After discussing A.B.’s absence with A.L., the district court explained to the
parties that they would need to prepare an amended divorce decree. When A.L.’s former
husband suggested that the parties could work with A.B. or his associate to prepare an
amended decree, the court said, “I don’t care who does it as long as it’s done.” The court
also indicated that, if the proposed amended decree addressed all of the issues
satisfactorily, it could “sign off on [the decree] without having [the parties] come back.”
After the hearing, A.L. asked A.B. to prepare an amended divorce decree in
accordance with the district court’s instructions. A.B. agreed to do so, and over the next
several months, A.B. worked with A.L. and her former husband to revise the decree.

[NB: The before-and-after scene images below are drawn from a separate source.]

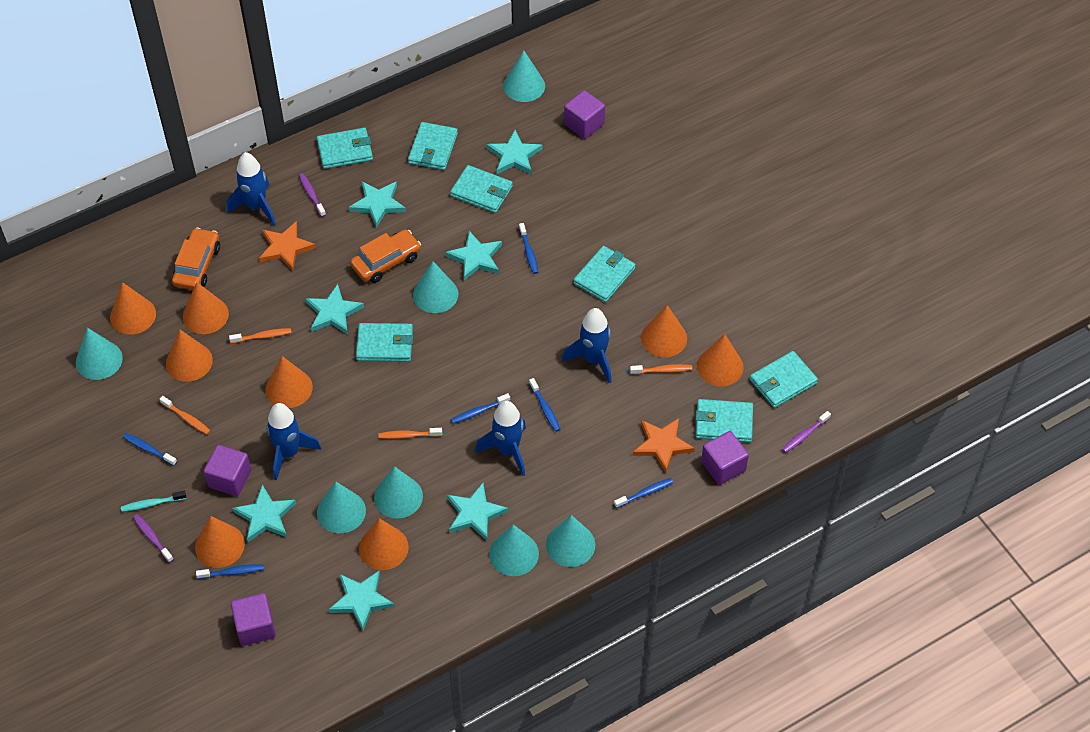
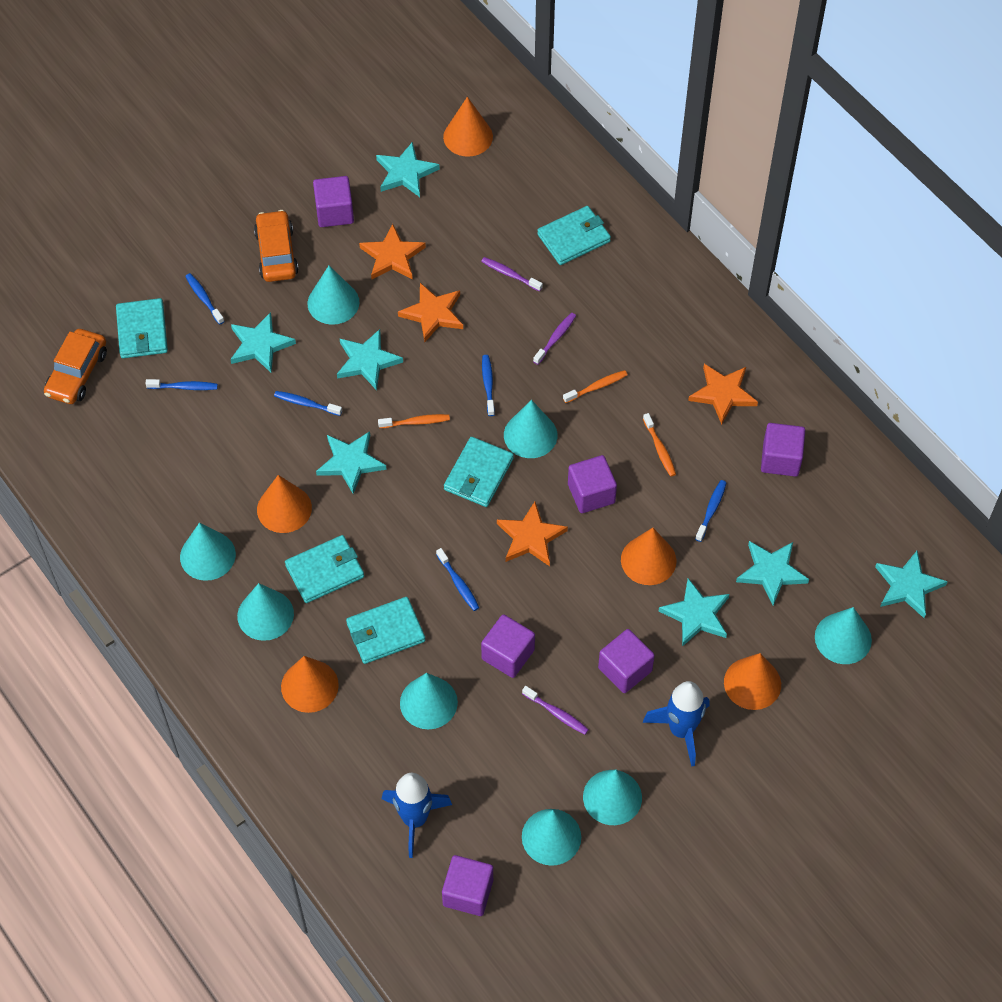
blue rocket: 4 -> 2
orange cone: 8 -> 5
orange star: 2 -> 4
orange toothbrush: 4 -> 3
purple cube: 4 -> 6
turquoise cone: 7 -> 8
turquoise toothbrush: 1 -> 0
turquoise wallet: 7 -> 5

During the winter of 2012, two hearings were scheduled and then rescheduled at
A.L.’s request. The district court scheduled one hearing for January 17, but A.L.

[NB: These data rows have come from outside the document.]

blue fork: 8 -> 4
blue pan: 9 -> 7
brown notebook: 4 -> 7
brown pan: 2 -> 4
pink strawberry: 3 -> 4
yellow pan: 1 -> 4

instructed A.B. not to attend. The day before the hearing, A.L. asked the district court to
reschedule the hearing due to a work conflict. The district court agreed to reschedule the
hearing for February 23, and A.L. did not ask A.B. to attend the rescheduled hearing. On
the morning of the hearing, A.L. left several telephone messages for the court saying that
she could not attend the hearing because she was ill. The district court continued the
hearing until April 25, 2012.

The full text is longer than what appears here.